I use KDE Plasma, and much prefer the KDE color picker over the GTK one that Firefox uses, with input type=color
.
I know that I can set GTK_USE_PORTAL=1 to make Firefox use the native file picker, is there a way to make it use the native color picker as well?
I know there probably isn’t a way, but I figured it’s worth a shot asking.
Heaven forbid someone put hue on x axis and saturation on y axis and have a separate slider for value and allow you to manually input and allows you to save your favourites in a color picker they made.
Please read my other comments. I put a literal text axis on my color picker. You know, like you want red, you type “red”…
Don’t none of the rest of them do that.
Prove me wrong.
Which red? The word “red” represents a big range of colors.
Yes, there are descriptive words as well, like fire red, flesh red, plant red…
You think I wouldn’t put some thought into some common sense words?
oh god what a nightmare.
How do you plan to deal with translations? Cause not every descriptive word is translatable, some languages have words to refer to two shades, while another has only one word and both shades are culturally perceived as a single shade.
Honestly I don’t know exactly how I would deal with that in the long run. I really appreciate you for asking though.
I’ve done research into this very topic, and have learned that some languages do not include a word for ‘pink’, but rather a descriptive form for ‘light red’. I’m sure there are numerous other examples of translation issues.
Unfortunately I am not a multilingual programmer, so honestly I would need some help trying to make it work ideally with other languages.
I do thank you for asking this very question, as it indeed is a complication I would need help with… ☹️
You are being rather ambiguous with how your program works, which I understand. But if the primary way of selecting colors is through words then that is big issue that I feel can’t be made to work outside of English.
If the selection is more “traditional”, like a color wheel or whatnot, and the text is just a description (I think coolors does this) then it might be translatable.
Like, the issue with “pink” being “light red” is that you can’t actually select pink and a lighter shade of red if the selection is through text. If the selection isn’t text based then you can just have two colors being “light red” cause it is true anyway
Text works to select or mix a color (I have a totally different definition of ‘color’ in my system). One ‘color’ is an entire measured gradient of colors.
I use terms like ‘solid color’ and ‘faded color’. Every other system uses solid color technology, but I use faded color technology in combination with solid colors.
Look underneath you, look at the shadow on your floor/carpet. Does that shadow change the color, or does that shadow change the illumination of the same color?
What is a color?
Isn’t that just a semitransparent layer on top?
I really do appreciate your questions and comments, and it boggles my mind to try to explain it in a sensible way…
The color wheel may as well only be useful for scientists, who are trying to measure the spectrum of light coming in. Awesome! 👍
But that’s not intuitive for artists and painters and the like. The rainbow color wheel, as scientific as it may be, does not represent how artists actually see the world.

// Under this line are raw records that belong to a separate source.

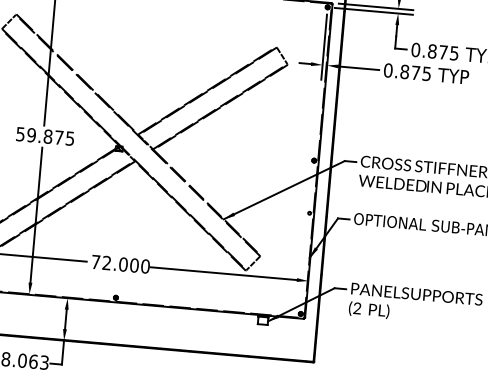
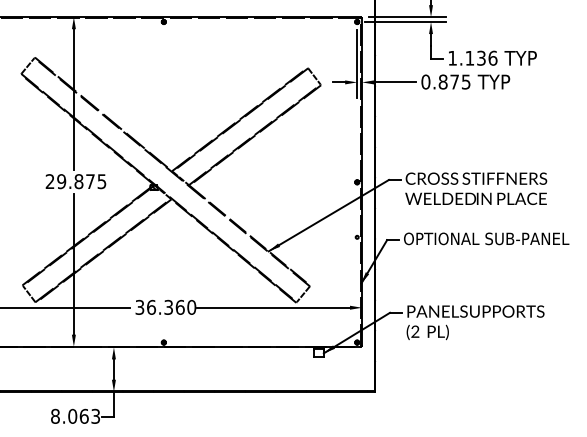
text: (434, 50) -> (472, 57), 0.875 -> 1.136
text: (19, 134) -> (49, 181), 59.875 -> 29.875
text: (114, 262) -> (159, 306), 72.000 -> 36.360

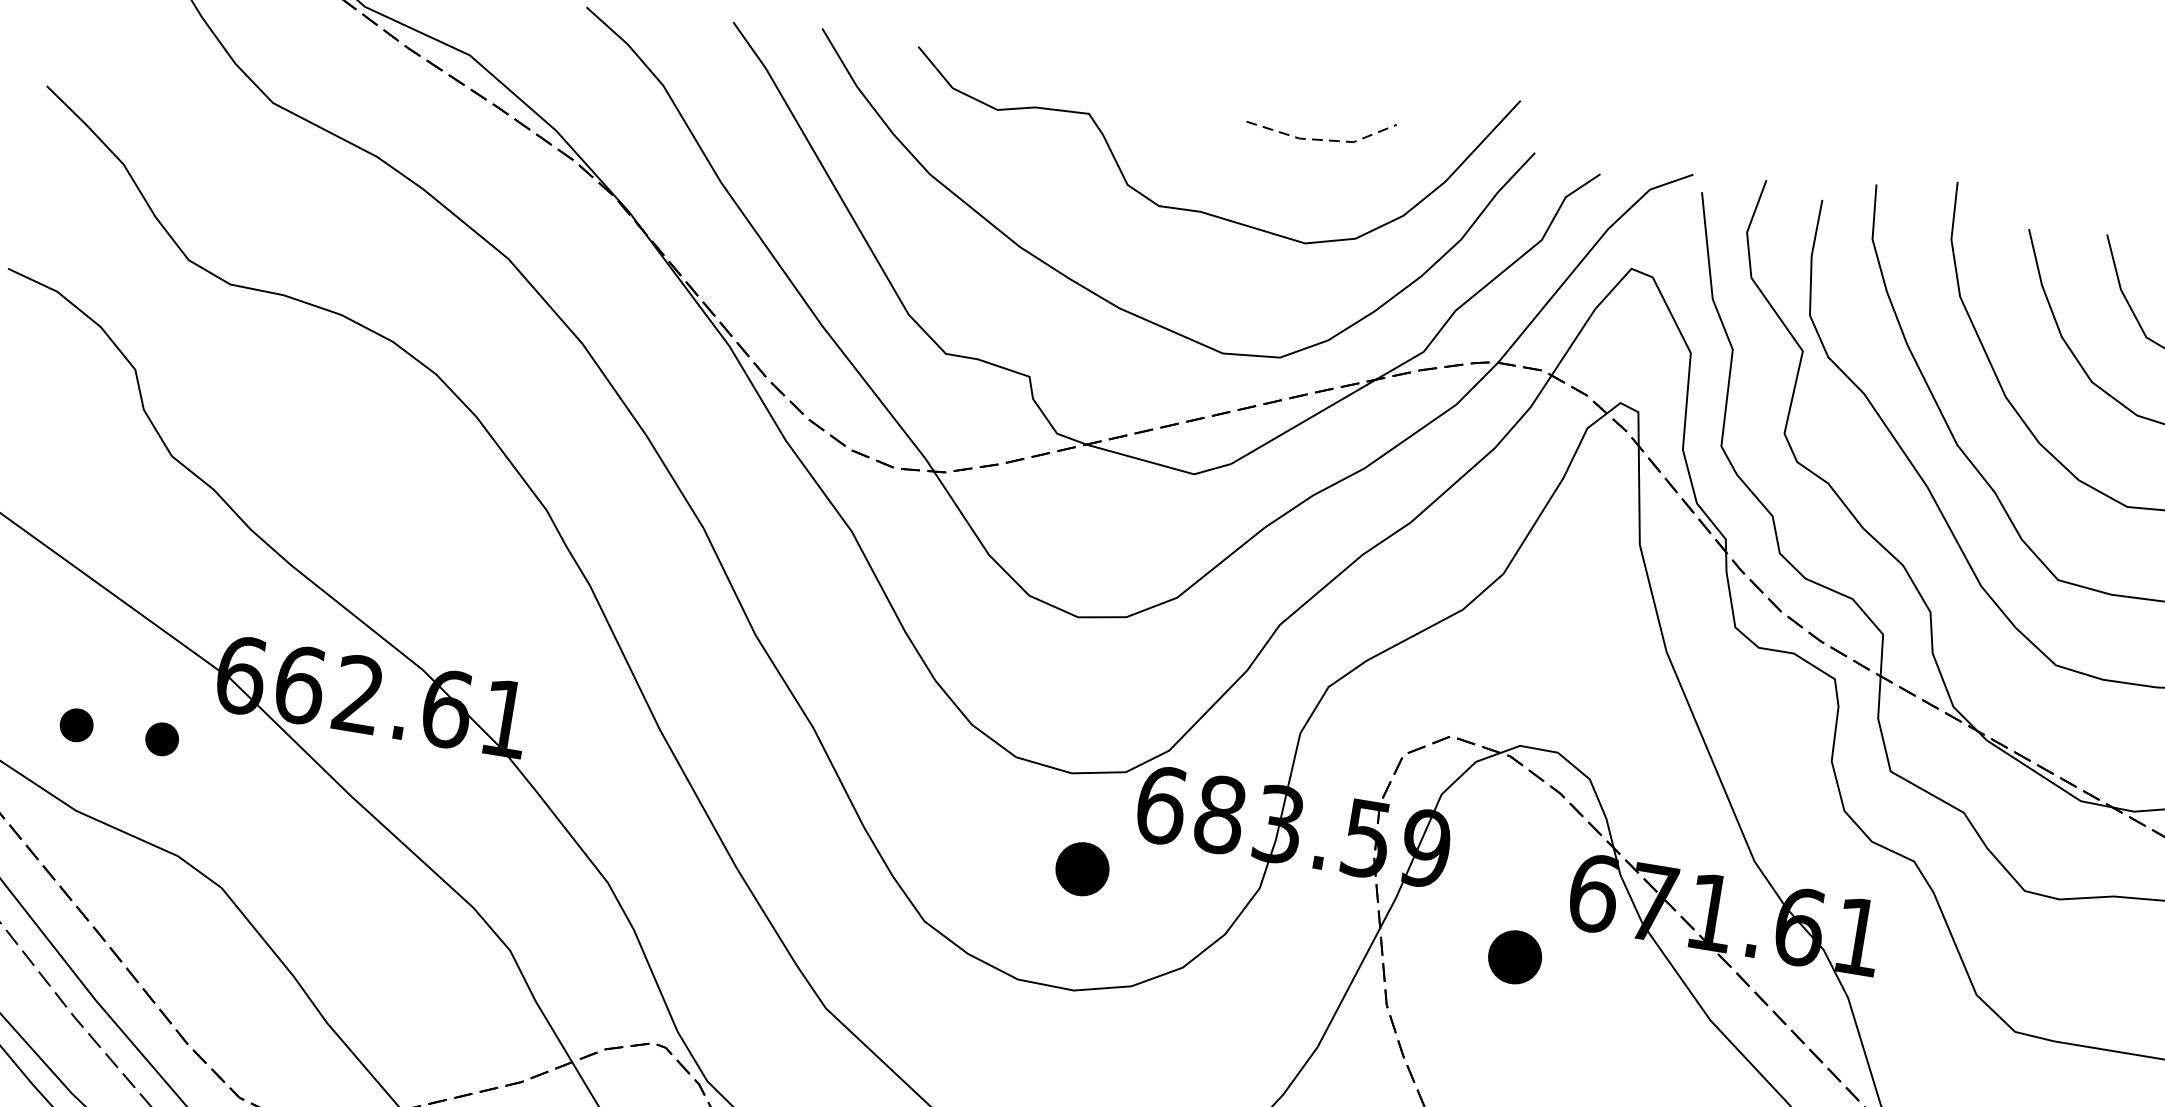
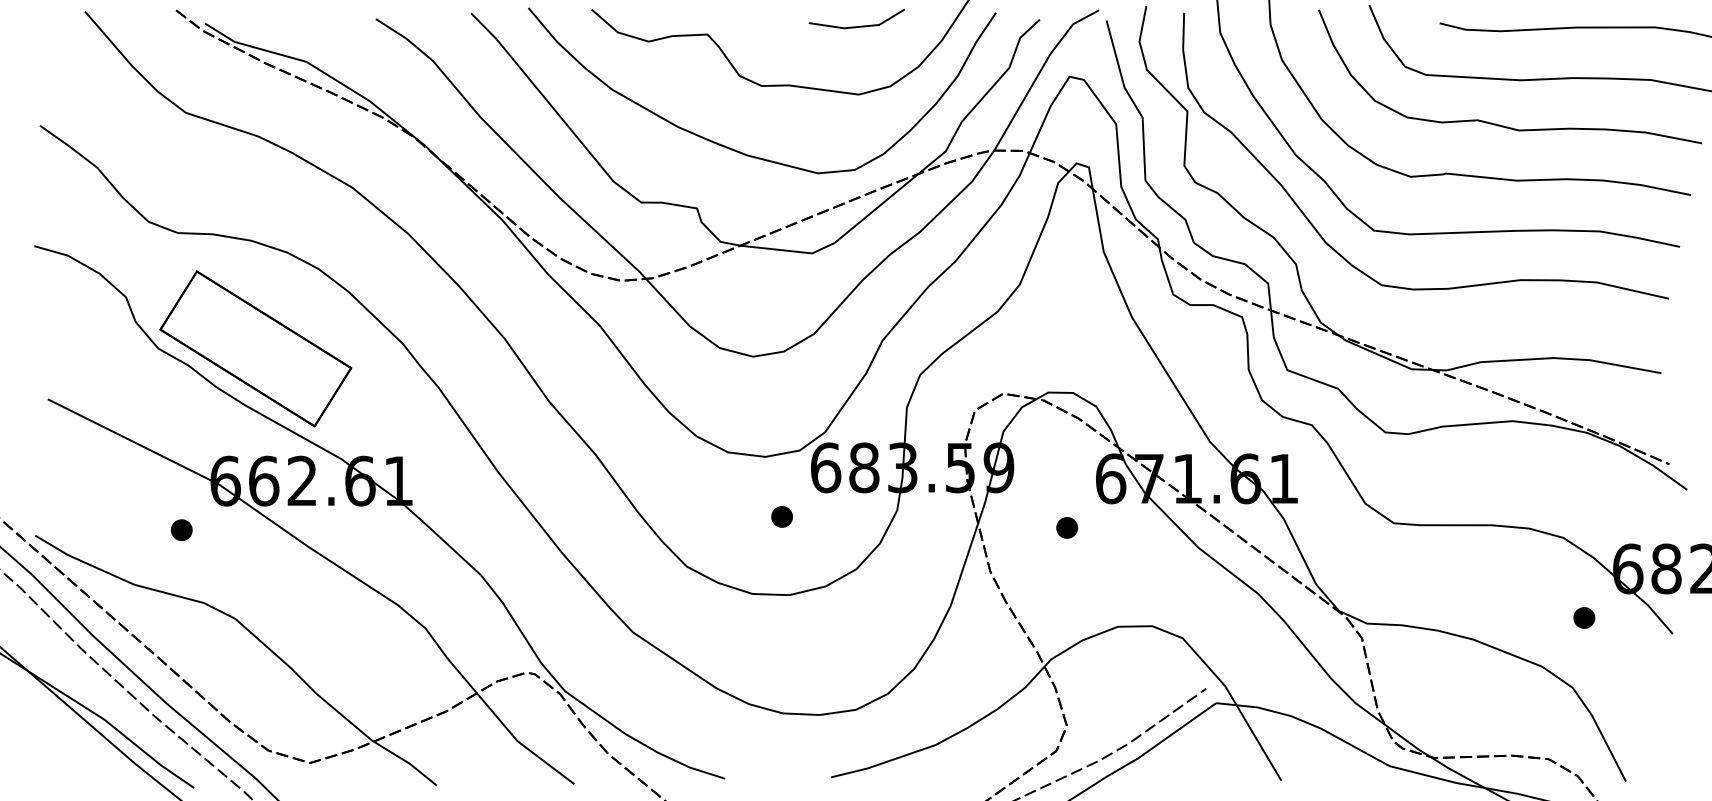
line: (1323, 139) -> (859, 26), dashed -> solid
part: (320, 480) -> (255, 348), added
part: (76, 724) -> (125, 529), removed
part: (1081, 868) -> (781, 516), size x0.62
part: (1514, 956) -> (1066, 527), size x0.62

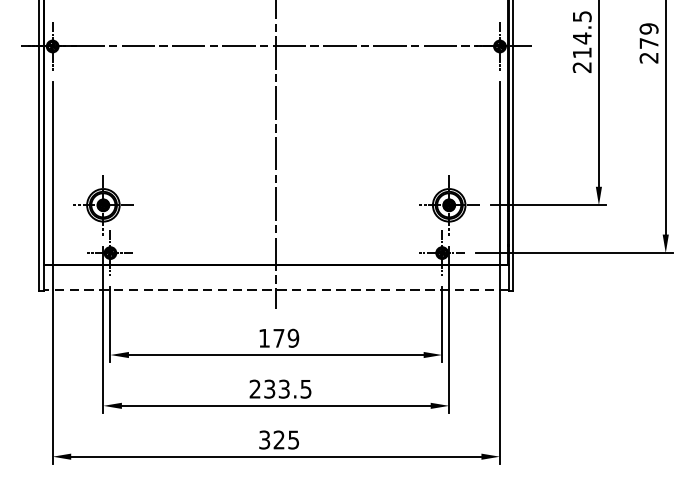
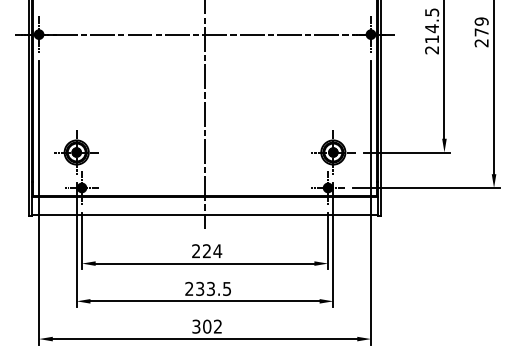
line: (276, 290) -> (205, 215), dashed -> solid
text: (279, 338) -> (207, 251), 179 -> 224
text: (286, 439) -> (212, 326), 325 -> 302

Sure we see the world with colors, but we primarily see the world with brightness levels. If you see a face, you’re not gonna see much of a change in hue, you’re gonna see variations in brightness of the same hue.
TL;DR - Color is more than what Crayola created, it’s not a solid, it’s a faded fluid. And there’s a math to it…
I’m not exactly sure if I follow. Like, isn’t brightness already slider when using HSV? Meaning you can just change the brightness without changing Hue or Saturation.